In 2020, 10x10 rates were at $130, and by 2021 had made their way to $180.  

In the summer of 2022, there was a dramatic shift in the web rates for new customers. 10x10s at times were going for $80, and this was their last unit left.

We knew this facility (managed by Extra Space Storage) was highly occupied; the website consistently showed “Only 1 unit available” for the three or four sizes they had available that day.

So what changed?

The facility was essentially still fully occupied. The non-REIT competitor rates in the area had not changed.

Initially, I thought it might be an anomaly—an algorithm made a mistake. But as I called others in the industry, I heard the same thing: Extra Space used to be a web rate leader but is now pricing as or more aggressively than Public Storage, which was historically the most aggressive amongst the REITs.

Newsletter Graphs_New Customers pay 15% Less-14

Extra Space’s same-store revenue in Q2 was UP 2.7% versus last year, while its occupancy went down to 94.2% from 95.2% from the previous year, and as you can see in the chart above, introductory web rental rates are down significantly.

We believe the missing component that isn’t as visible is that the revenue strategy has shifted behind the scenes to increase rents faster and more aggressively.

We now believe that Public Storage and Extra Space Storage are approaching revenue management in a similar manner. This means offering lower rents initially, but more aggressively increasing rents on tenants after they move in. Because >50% of customers tend to stay for at least 12 months, Extra Space grew revenue with lower occupancy and drastically lower web rates.

Why does this matter?

A change in strategy impacts how we think about the variables involved in underwriting our deals here at DXD.

Since the web rates are more like teaser rates that change aggressively after three or six months, the street (web) rents are much less representative of what we can achieve if we build a new store and start leasing it up.

Here’s an example of a facility we are starting construction on shortly.  

Web rates are closer to $200 for a 10x10, while the actual in-place rates that are being achieved are closer to $400. This is a mature REIT facility, so there have been many years of rental rate increases on existing tenants, but it illustrates our point: facilities are achieving higher rates (in the short and long term) that are higher than the web rates would indicate.

Newsletter Graphs_In Place Rents More Important

While we use the existing web rates to understand what tenants will be paying on day one, we expect these rents to change and will likely achieve something north of that web rate. How much higher? That's difficult to say, and part of the art in modeling deals today.  
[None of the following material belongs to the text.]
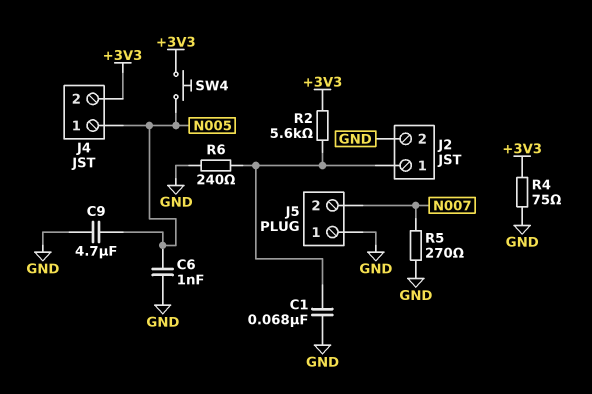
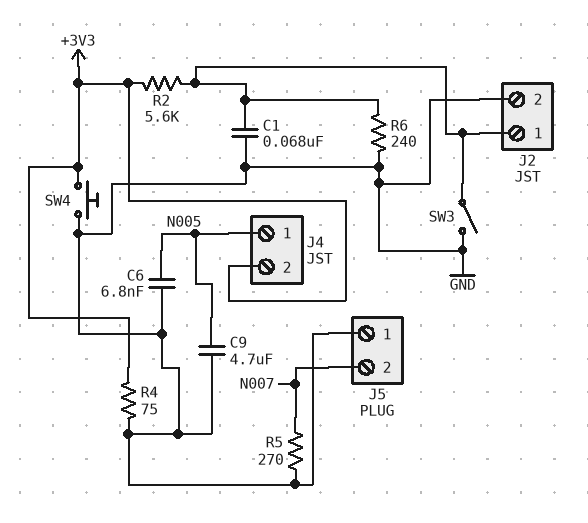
C6: 1nF (GND, N005) -> 6.8nF (GND, N005)
SW3: none -> switch (GND, J2/1)
SW4: button (+3V3, N005) -> button (+3V3, GND)

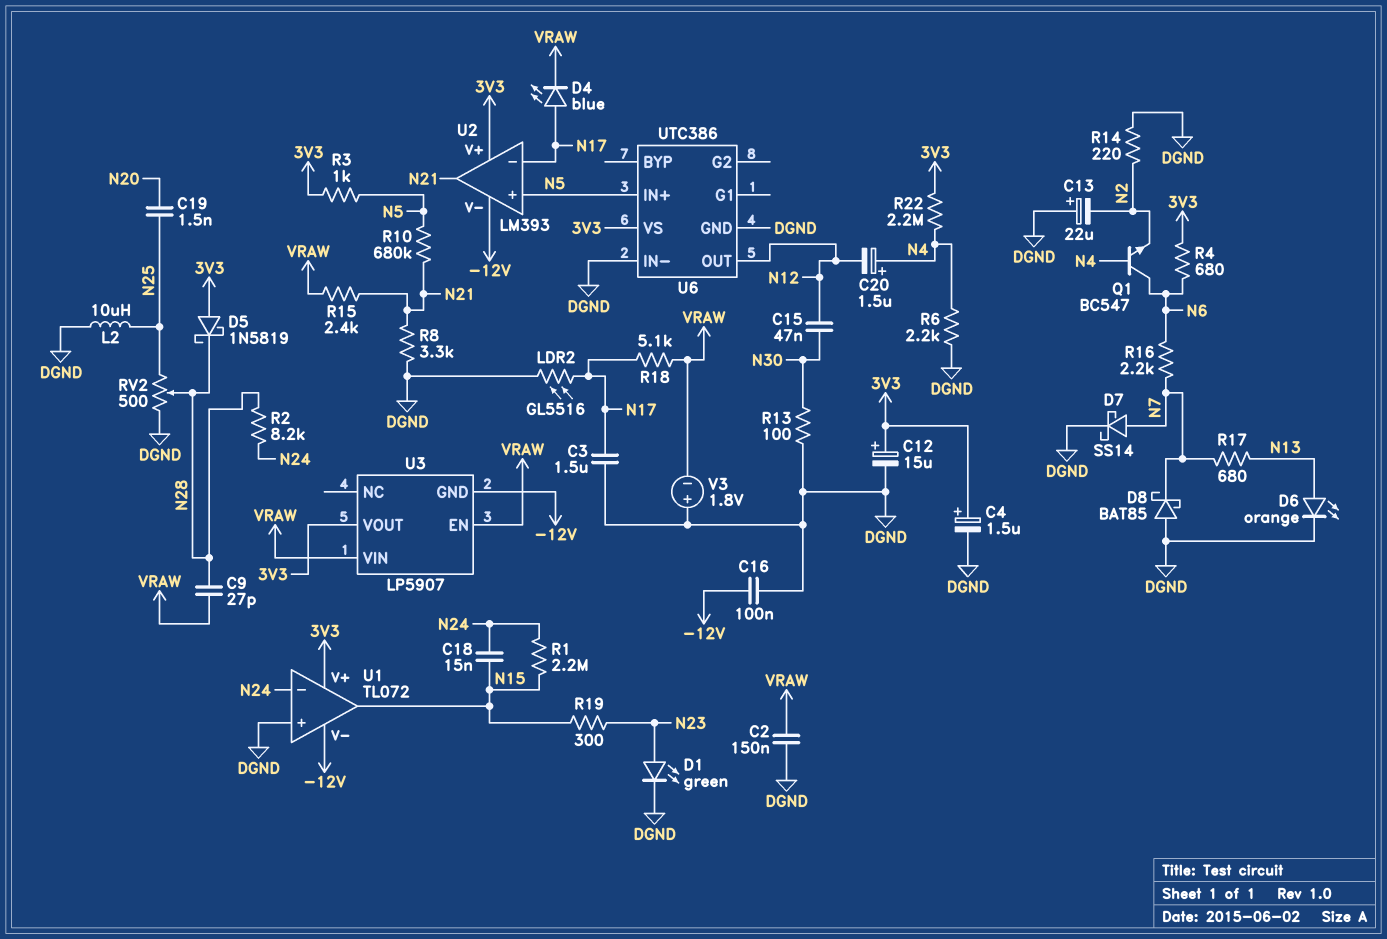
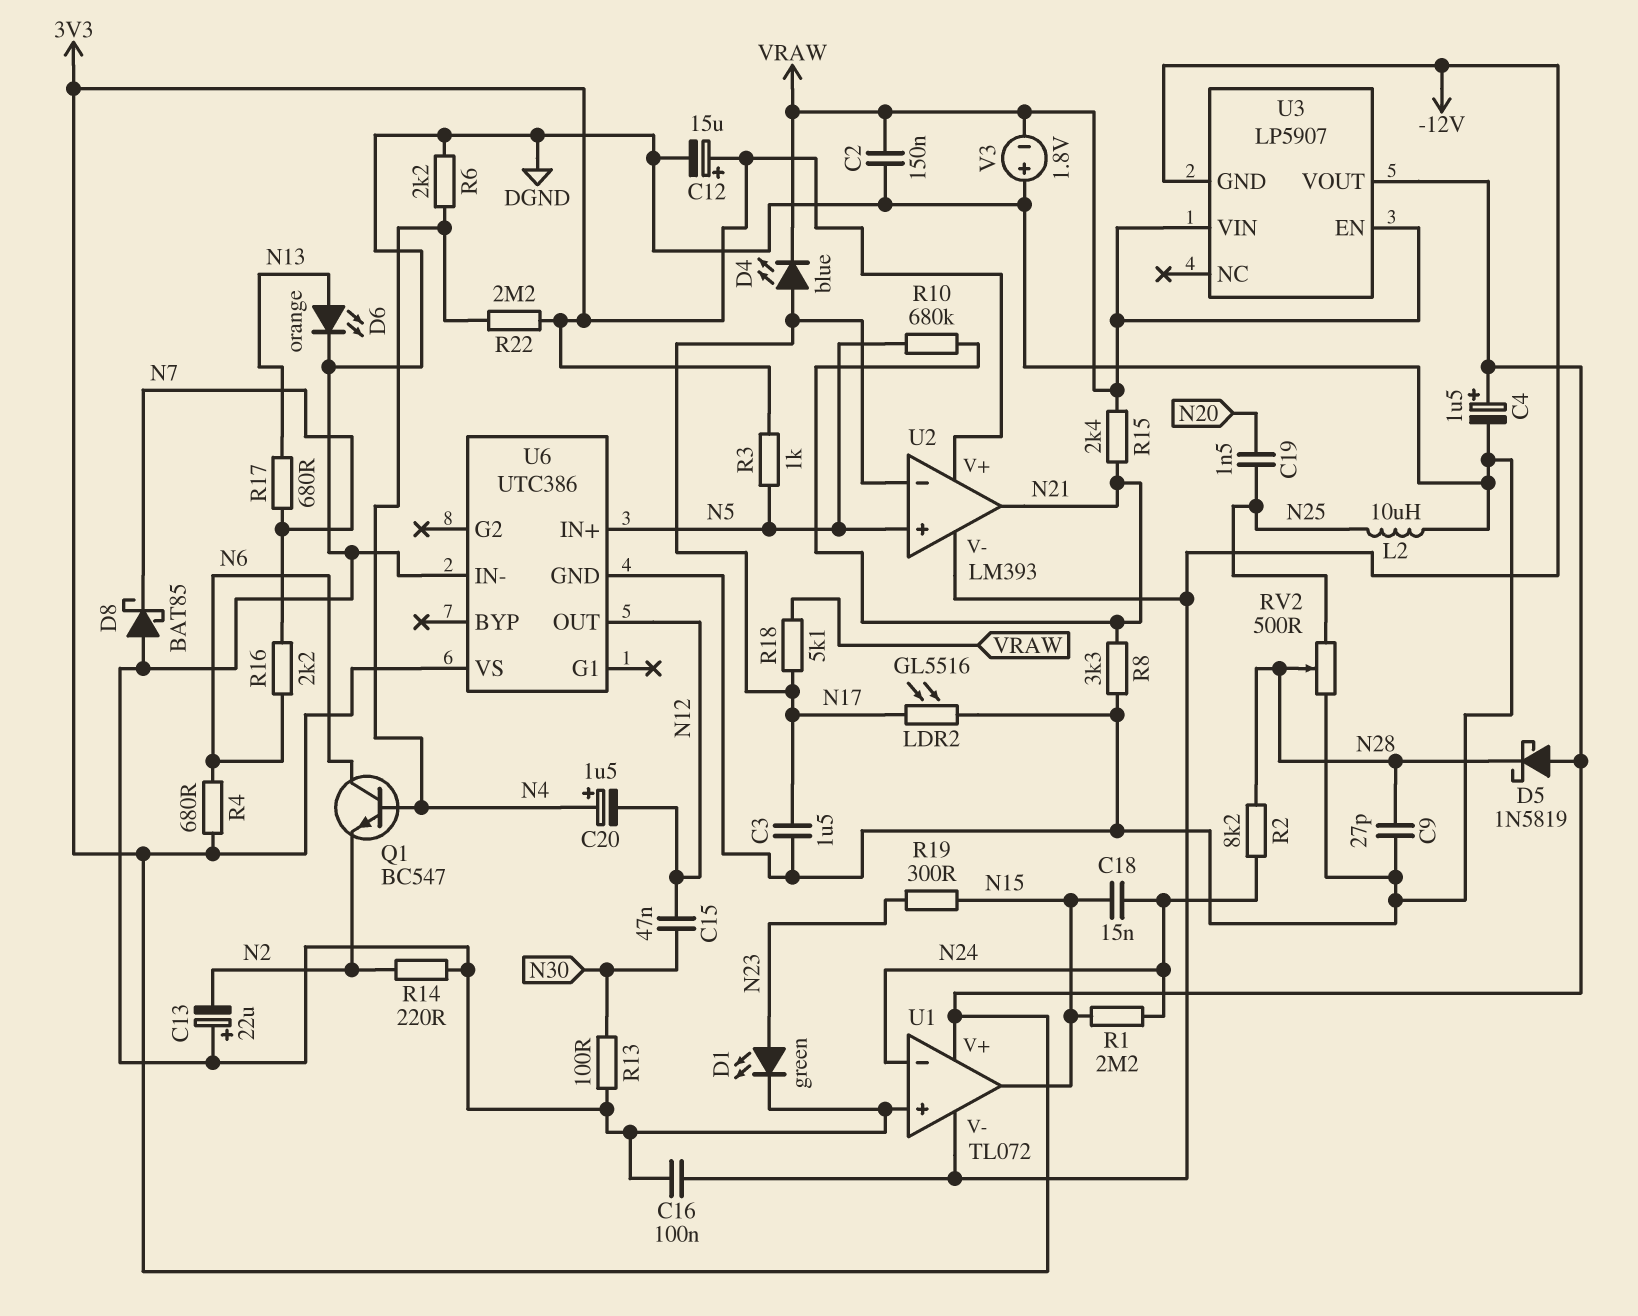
C9: 27pF (N28, VRAW) -> 27pF (DGND, N28)
D7: schottky SS14 (A N7, K DGND) -> none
We believe that Extra Space Storage and Public Storage are very careful about experimenting with rental rate increases such that it has a net positive impact on revenue. But this can mislead a developer in analysis. It could cause achieved rental rates to be underestimated in underwriting.

An important takeaway from this: developers could end up building fewer projects in the short/medium term (which is an excellent thing for the industry).

Self Storage Deliveries

Self storage development tends to attract merchant developers that used to build office or retail, but it is becoming clear that to be a great self storage developer, you need to live in this space to catch nuanced strategic changes made by the REITs.